Nevertheless, altitude training is at least part of the reason why Phil Heath is the best of the best in bodybuilding. Though, what other advantages do blacks have other than thinner skin folds which gives them a more ‘3d’ look, on average?
Training is why bodybuilders look different from powerlifters. It has also been reported that bodybuilders have “unusually high values of type IIx fibers” while other studies show no difference while there may be a difference between type IIa and type IIx fibers between strength and power athletes. Nevertheless, there are somatypic differences between bodybuilders and weightlifters (I’ll provide the cite here later, I’m typing this on my phone; for the time being, the paper is titled A Comparative Study of Body Builders and Weight Lifters on Somatotypes):
The result of the study showed that there was a significant difference between body builders and weight lifters of their endomorph. Weightlifters are tend to have more fat percentage as compared to bodybuilders. There was not much difference found in the mesomorphy status of the bodybuilders and weightlifters but the bodybuilders showed slightly more musculature than the weightlifters and in the ectomorphy status bodybuilders tend to be more ectomorph than weightlifters.

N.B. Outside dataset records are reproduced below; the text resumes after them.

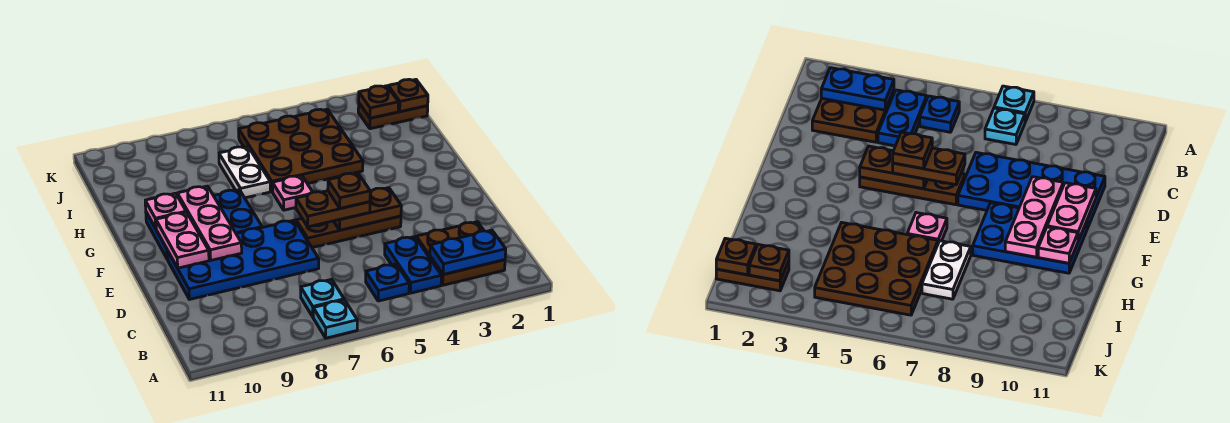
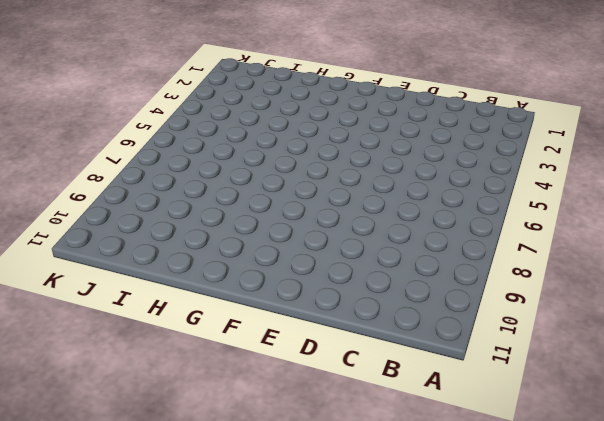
none -> cyan plate A7 level 1
none -> brown plate B2:C3 level 1
none -> blue plate B4:C4 level 1

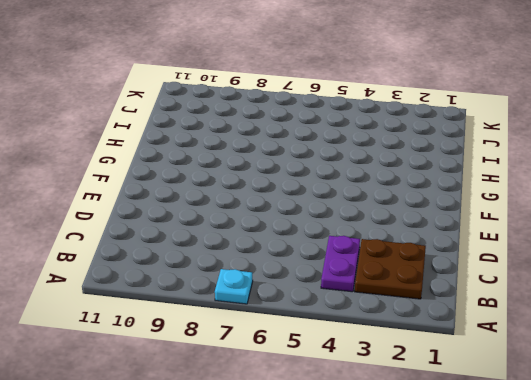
purple plate B4:C4 level 1 -> blue plate B4:C4 level 1
none -> blue plate B5 level 1
none -> cyan plate B7 level 1
none -> blue plate D7:E10 level 1

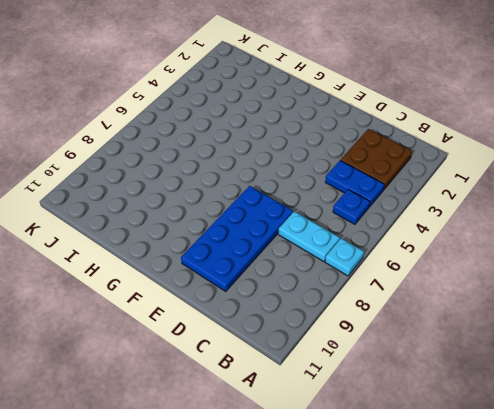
cyan plate B7:C7 level 1 -> cyan plate B7 level 1
none -> brown plate E4:E6 level 1
none -> blue plate F8:G10 level 1
none -> pink plate G6 level 1

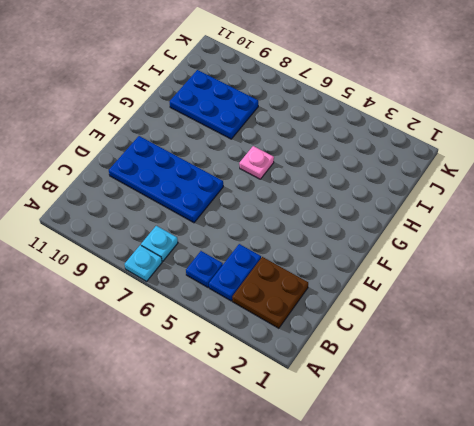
blue plate H8:I10 level 1 -> blue plate F8:G10 level 1
none -> brown plate E4:E6 level 1
none -> brown plate H4:J6 level 1
none -> white plate H7:I7 level 1

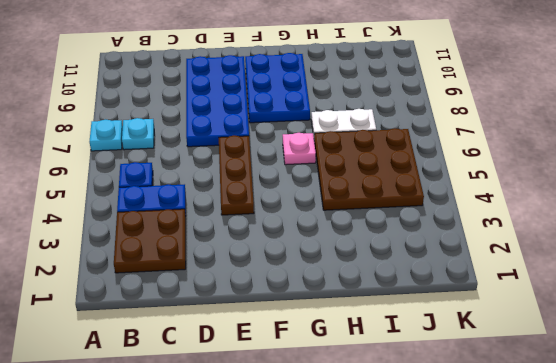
none -> brown plate J1:J2 level 1
none -> blue plate B2:B3 level 2
none -> brown plate E4:E5 level 2

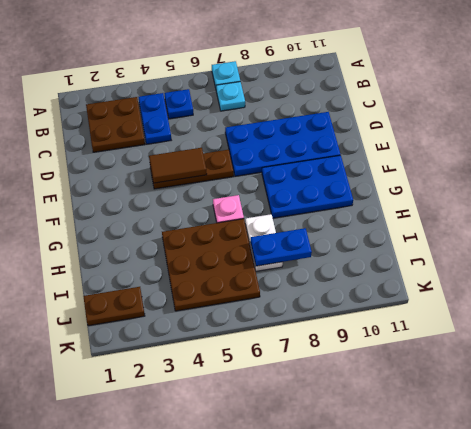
brown tile E4:E5 level 2 -> brown plate E4:E5 level 2
blue plate I7:I8 level 2 -> blue plate B2:B3 level 2
none -> pink plate E9:G9 level 2
none -> pink plate E10:F10 level 2
none -> pink plate G10 level 2

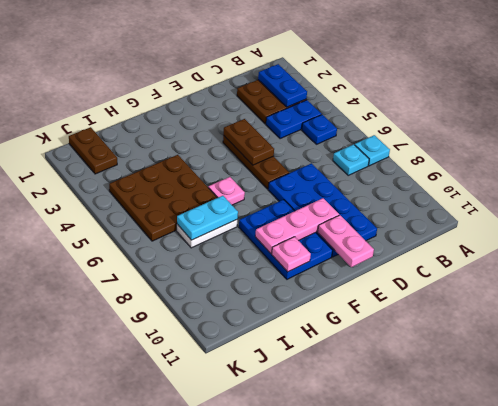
pink plate E10:E11 level 2 -> pink plate E10:F10 level 2
cyan plate H7:I7 level 2 -> none
none -> brown plate J1 level 2
none -> brown plate J2 level 2
none -> brown plate E5:E6 level 3

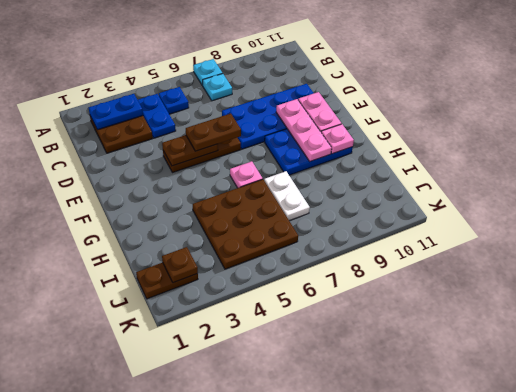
none -> brown plate J1 level 2
none -> brown plate E5 level 4

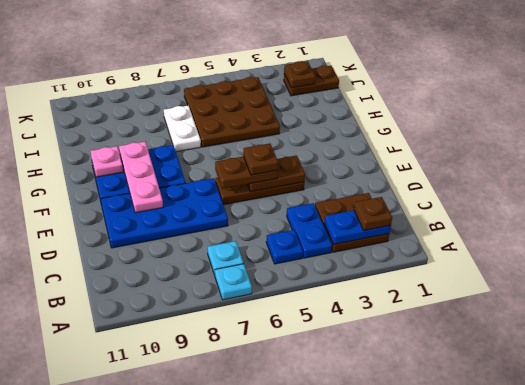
brown plate B2 level 3 -> brown plate J1 level 2
none -> pink plate G6 level 1
none -> pink plate E10:F10 level 2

On the basis of obtained results it is concluded that there was a statistical significant difference between body builders and weight lifters in their Endomorph and Ectomorph. Insignificant difference found in Ectomorph of Body Builders and Weight Lifters.

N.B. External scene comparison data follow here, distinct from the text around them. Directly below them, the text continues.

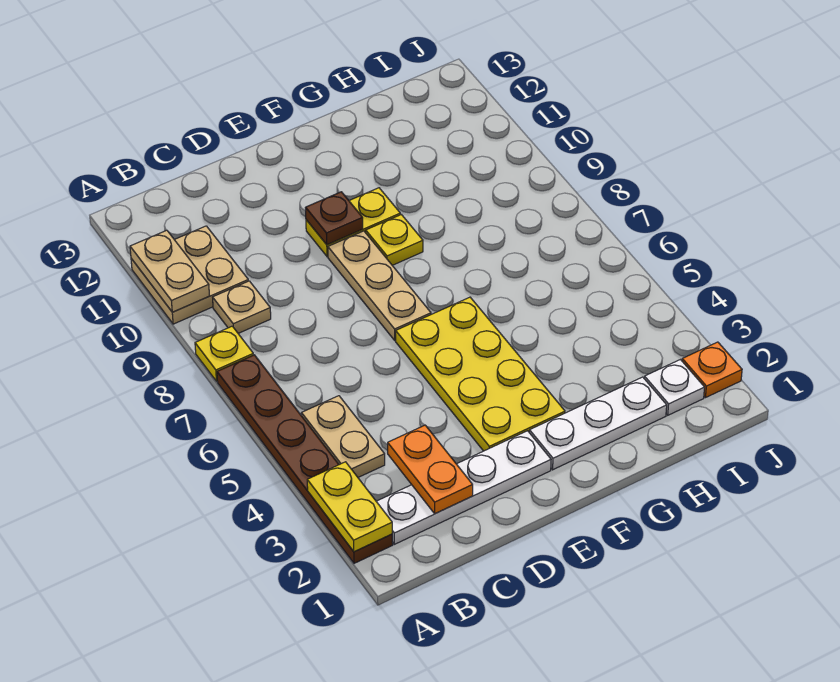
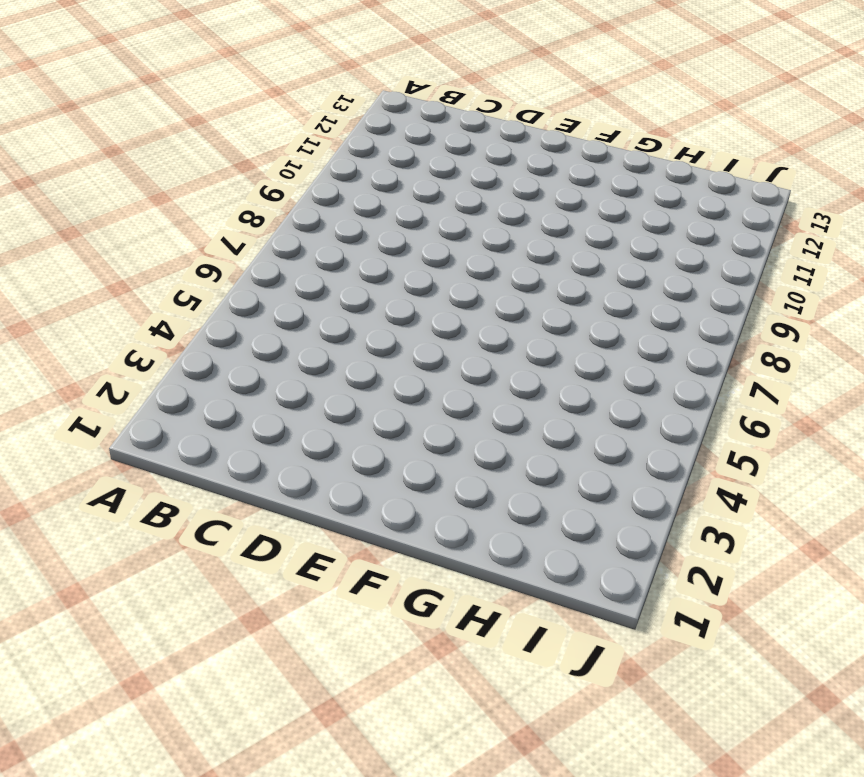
none -> brown plate A2:A7 level 1
none -> yellow plate A8 level 1
none -> tan plate A10:B11 level 1

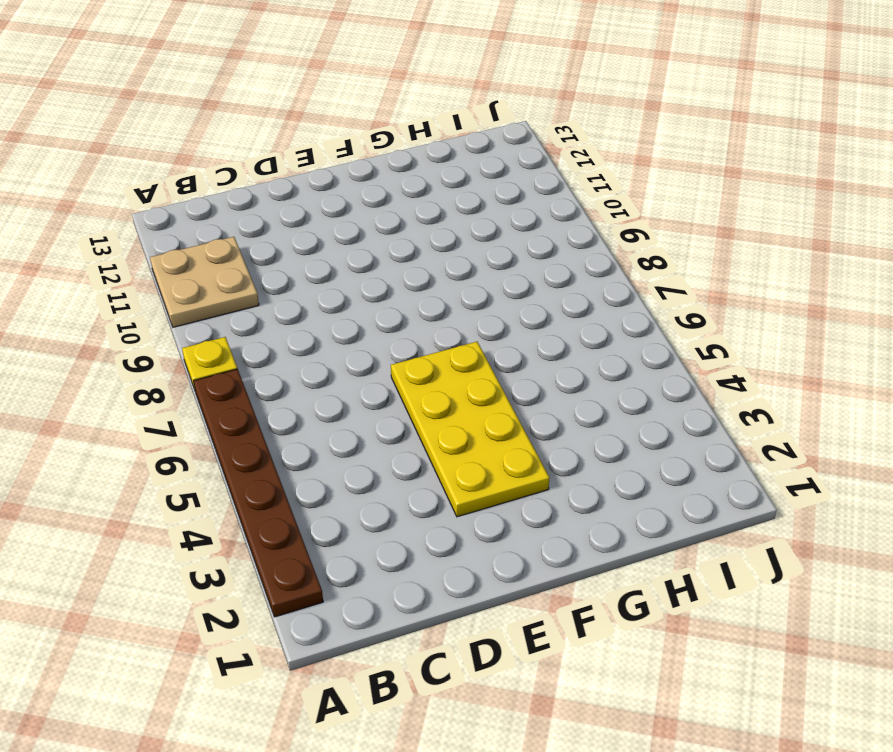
none -> white plate B2:E2 level 1
none -> tan plate B4:B5 level 1
none -> tan plate B9 level 1

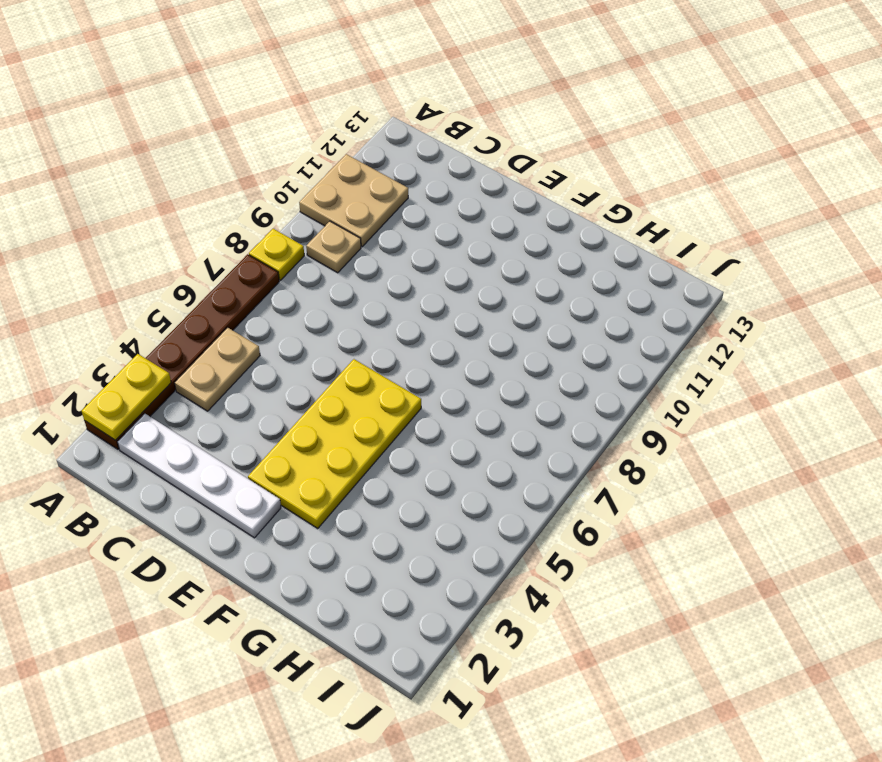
none -> tan plate E7:E9 level 1
none -> yellow plate E10:F10 level 1
none -> white plate F2:H2 level 1

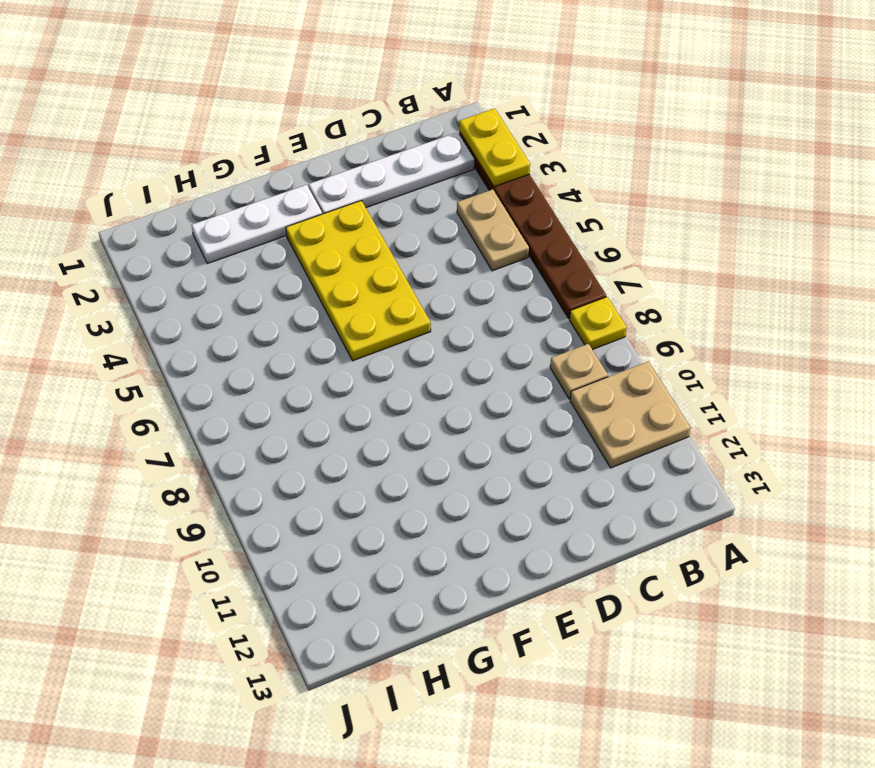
none -> tan plate E7:E9 level 1
none -> yellow plate E10:F10 level 1
none -> yellow plate F9 level 1

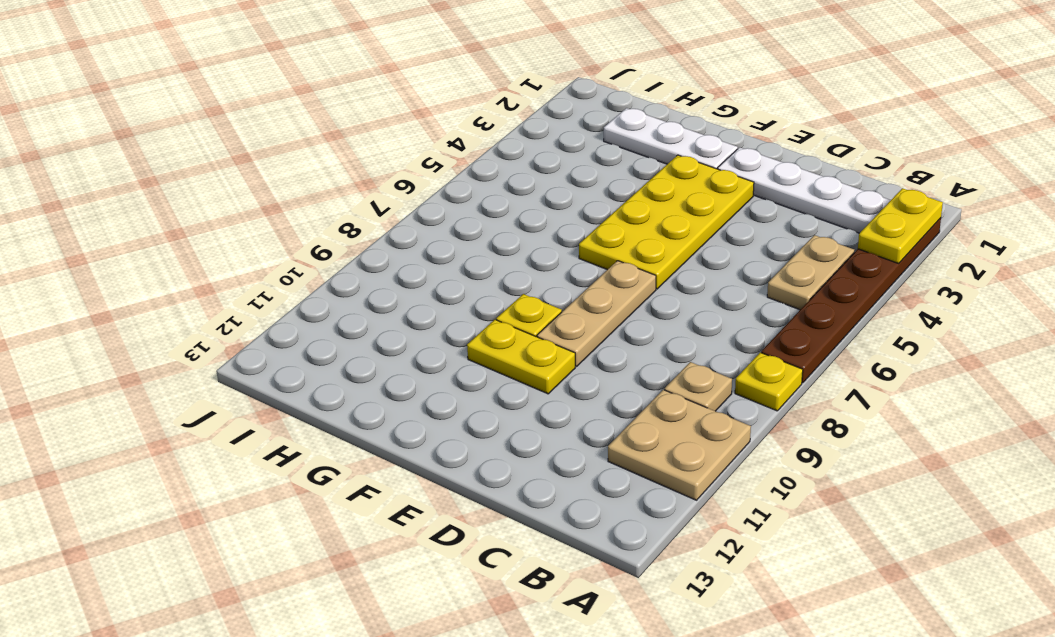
none -> white plate I2 level 1
none -> orange plate J2 level 1
none -> tan plate A10:A11 level 2

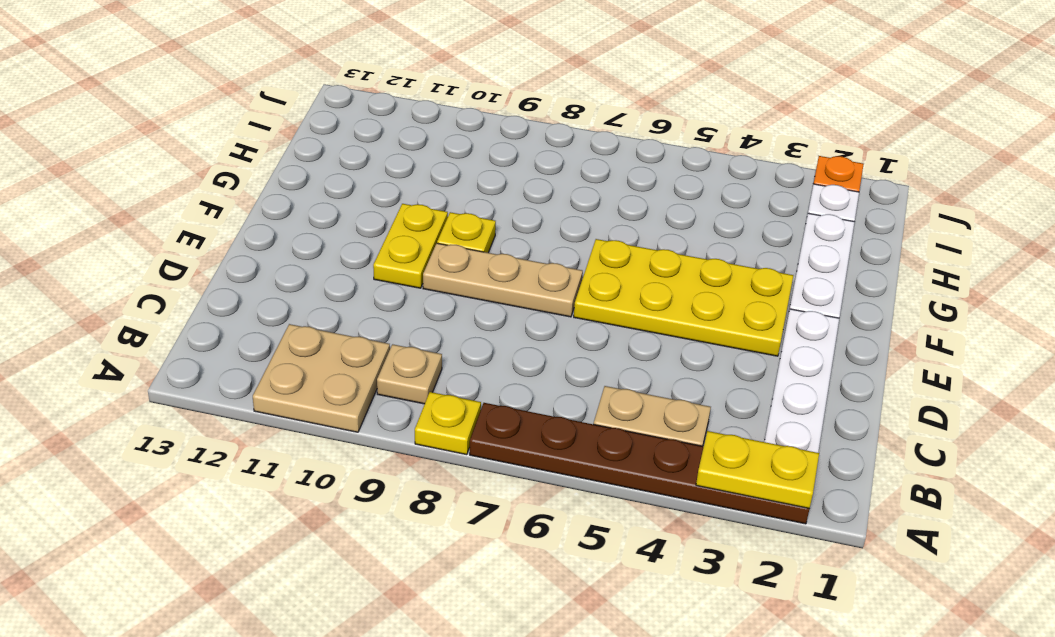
none -> tan plate A10:A11 level 2
none -> orange plate C2:C3 level 2
none -> brown plate E10 level 2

This makes sense. In the study, bodybuilders skewed more meso whereas weightlifters skewed more endo, with bodybuilders skewing more ecto than weightlifters. (For an overview of somatypes read my article Racial Differences in Somatype.) Champion bodybuilders skew extremely meso with little skew in endomorphy. Again, knowing about the average proportions of a somatype will tell you a lot about someone and which things, on average, they will excel at due to levers, bone density, body proportions etc. The same proportions are seen in Brazilian bodybuilders (Silva et al, 2003).
In conclusion, why do blacks dominate bodybuilding? Well, it may possibly be due to fiber type distribution, but that is contested by other studies. Their main advantage seems to be—and that is why they dominate other sports as well—their somatype. Another reason is thinner skin folds (Vickery, Cureton, and Collins, 1988; Wagner and Heyward, 2000) gives a more ‘3D look’. Look at champion bodybuilders and their levers and overall body frame. They differ widely from weightlifters and powerlifters. Some—or most—of the difference in look between bodybuilders and weightlifters is due to differences in training.
In regards to the current best in the world with seven straight wins at the Olympia, Phil Heath, he does a special type of training, but he also has ridiculous genetics. Now, I’m not saying that genetics is the be-all-end-all here because training and intensity set the men apart from the boys. But, as is the case in a lot of areas in life, if you don’t have the right genetics you won’t excel in certain areas. Phil Heath’s nickname is “The Gift”, and it’s a very apt one at that.
I will cover why whites dominate powerlifting and strength competitions later, and the same holds there: somatype (along with muscle fiber differences) is one of the main predictive variables that cause differences in these sports.